What all these heads, whether crowned or not, fear, what the imperialist powers, standing behind them, fear is that these people, who are already an example of combativity for the poor of the region, could find a policy to unify in one and the same struggle all the oppressed and exploited of the Middle East. If the people of Syria, Jordan or Saudi Arabia fought with the same determination as the Palestinians, neither Israel, nor the mini oil kings, nor the potentates of the Arab countries could resist.

Yes, the Palestinian revolt represents a considerable force. But in order for it to be fully effective, for it to shake imperialism, it would have to aim at uniting all the exploited, all the oppressed of the region on the basis of their own class interests, instead of being sidetracked in the dead end of nationalism.

On this basis it would also be possible to find the ear of the exploited in Israel. Even if the Israeli state occupies a privileged position in the region, there are nonetheless inside the Israeli population exploiters and exploited, rich and poor. Moreover, even if the majority of the Israeli population doesn’t, for the moment, see another solution than to align itself behind the bellicose policy of its leaders, life itself and the current and future Palestinian revolt will demonstrate that a people who oppresses another people cannot be free. Because yes, even the jailers live in prison.
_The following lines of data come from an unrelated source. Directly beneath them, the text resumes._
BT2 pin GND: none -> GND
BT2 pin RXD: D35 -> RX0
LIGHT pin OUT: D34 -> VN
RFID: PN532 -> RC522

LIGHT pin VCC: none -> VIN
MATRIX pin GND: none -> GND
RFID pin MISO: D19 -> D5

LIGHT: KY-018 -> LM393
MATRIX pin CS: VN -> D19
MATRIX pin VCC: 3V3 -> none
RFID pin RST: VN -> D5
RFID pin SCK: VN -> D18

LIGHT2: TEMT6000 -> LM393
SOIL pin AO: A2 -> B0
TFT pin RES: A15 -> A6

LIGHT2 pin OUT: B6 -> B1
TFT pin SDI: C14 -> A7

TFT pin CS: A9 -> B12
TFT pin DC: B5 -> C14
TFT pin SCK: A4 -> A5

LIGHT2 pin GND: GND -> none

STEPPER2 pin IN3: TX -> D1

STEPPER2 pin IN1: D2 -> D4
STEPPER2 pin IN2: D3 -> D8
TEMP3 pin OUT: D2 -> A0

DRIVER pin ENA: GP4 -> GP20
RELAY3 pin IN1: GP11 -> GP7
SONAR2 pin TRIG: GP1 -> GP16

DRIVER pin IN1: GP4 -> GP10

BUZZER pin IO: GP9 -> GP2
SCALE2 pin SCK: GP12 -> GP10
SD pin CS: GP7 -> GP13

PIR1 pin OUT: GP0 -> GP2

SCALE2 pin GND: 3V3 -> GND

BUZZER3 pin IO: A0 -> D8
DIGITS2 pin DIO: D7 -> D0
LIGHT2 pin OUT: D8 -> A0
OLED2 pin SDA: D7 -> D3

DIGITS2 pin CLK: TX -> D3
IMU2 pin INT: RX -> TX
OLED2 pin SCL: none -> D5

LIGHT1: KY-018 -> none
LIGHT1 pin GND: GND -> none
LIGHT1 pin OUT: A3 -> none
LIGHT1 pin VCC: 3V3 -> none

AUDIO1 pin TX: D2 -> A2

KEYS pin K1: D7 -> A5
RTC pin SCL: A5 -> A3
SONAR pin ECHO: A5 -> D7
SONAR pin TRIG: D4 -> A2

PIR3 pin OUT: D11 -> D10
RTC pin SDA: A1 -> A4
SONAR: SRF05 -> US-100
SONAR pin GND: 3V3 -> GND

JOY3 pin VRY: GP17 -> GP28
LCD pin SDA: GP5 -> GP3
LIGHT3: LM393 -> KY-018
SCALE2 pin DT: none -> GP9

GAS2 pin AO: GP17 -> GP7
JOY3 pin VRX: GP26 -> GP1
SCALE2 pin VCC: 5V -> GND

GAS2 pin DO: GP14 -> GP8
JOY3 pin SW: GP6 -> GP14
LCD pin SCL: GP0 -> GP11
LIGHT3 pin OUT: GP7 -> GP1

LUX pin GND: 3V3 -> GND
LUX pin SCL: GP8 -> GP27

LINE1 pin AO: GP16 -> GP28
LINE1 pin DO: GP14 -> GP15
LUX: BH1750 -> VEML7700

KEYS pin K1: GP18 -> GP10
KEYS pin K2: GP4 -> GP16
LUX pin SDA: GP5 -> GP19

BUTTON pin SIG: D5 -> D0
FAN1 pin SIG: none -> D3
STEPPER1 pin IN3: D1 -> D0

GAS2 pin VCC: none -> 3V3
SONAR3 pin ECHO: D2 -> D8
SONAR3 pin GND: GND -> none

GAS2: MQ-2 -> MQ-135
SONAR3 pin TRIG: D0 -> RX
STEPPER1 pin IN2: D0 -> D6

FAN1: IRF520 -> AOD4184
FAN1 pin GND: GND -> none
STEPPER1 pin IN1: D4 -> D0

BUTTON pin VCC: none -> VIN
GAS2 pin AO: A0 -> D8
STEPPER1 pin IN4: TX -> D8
The Israeli state is already strongly marked by religious fundamentalism. If, in addition, it were to be led by a man of the extreme right like Sharon, it would not be a prison just for the Palestinians, but also for the Israeli people themselves.

No one has put forward over the last half a century of violent coexistence, neither on the Israeli side, nor on the Palestinian side, a policy able to unify the interests of the laboring classes, of all the people of the region, Israeli included.

But are we in France better off?

Of course, the situation is far from being as dramatic as in the Middle East. But the working class of this country is not less tricked, nor less betrayed by its leaders who claim to speak in its name.

Yes, Israel and Palestine are far from here geographically, and the situation is far more serious. But here, also, the workers are deprived of their own political perspectives because no party exists that represents, really represents their policy both in the short and long term.


The basic problem is the same here as it is there. It reflects the absence of a communist current on the international scale, a current with the goal of fighting for the emancipation of the workers from all exploitation, which is, at the same time, the only way to fight to end all the forms of oppression that this society based on exploitation maintains around the world. The maintenance of a society based on exploitation, the maintenance of domination by a few hundred industrial and financial groups over the entire planet is what engenders such dramatic situations as the one taking place in the Middle East. The perpetuation of this society of exploitation is what has called up a resurgence of the most horrible forms of nationalist, ethnic, and religious strife, which cost humanity so much.

This is why, beyond this or that demonstration in support of the Palestinian people, real solidarity consists in working for the rebirth of an international communist current.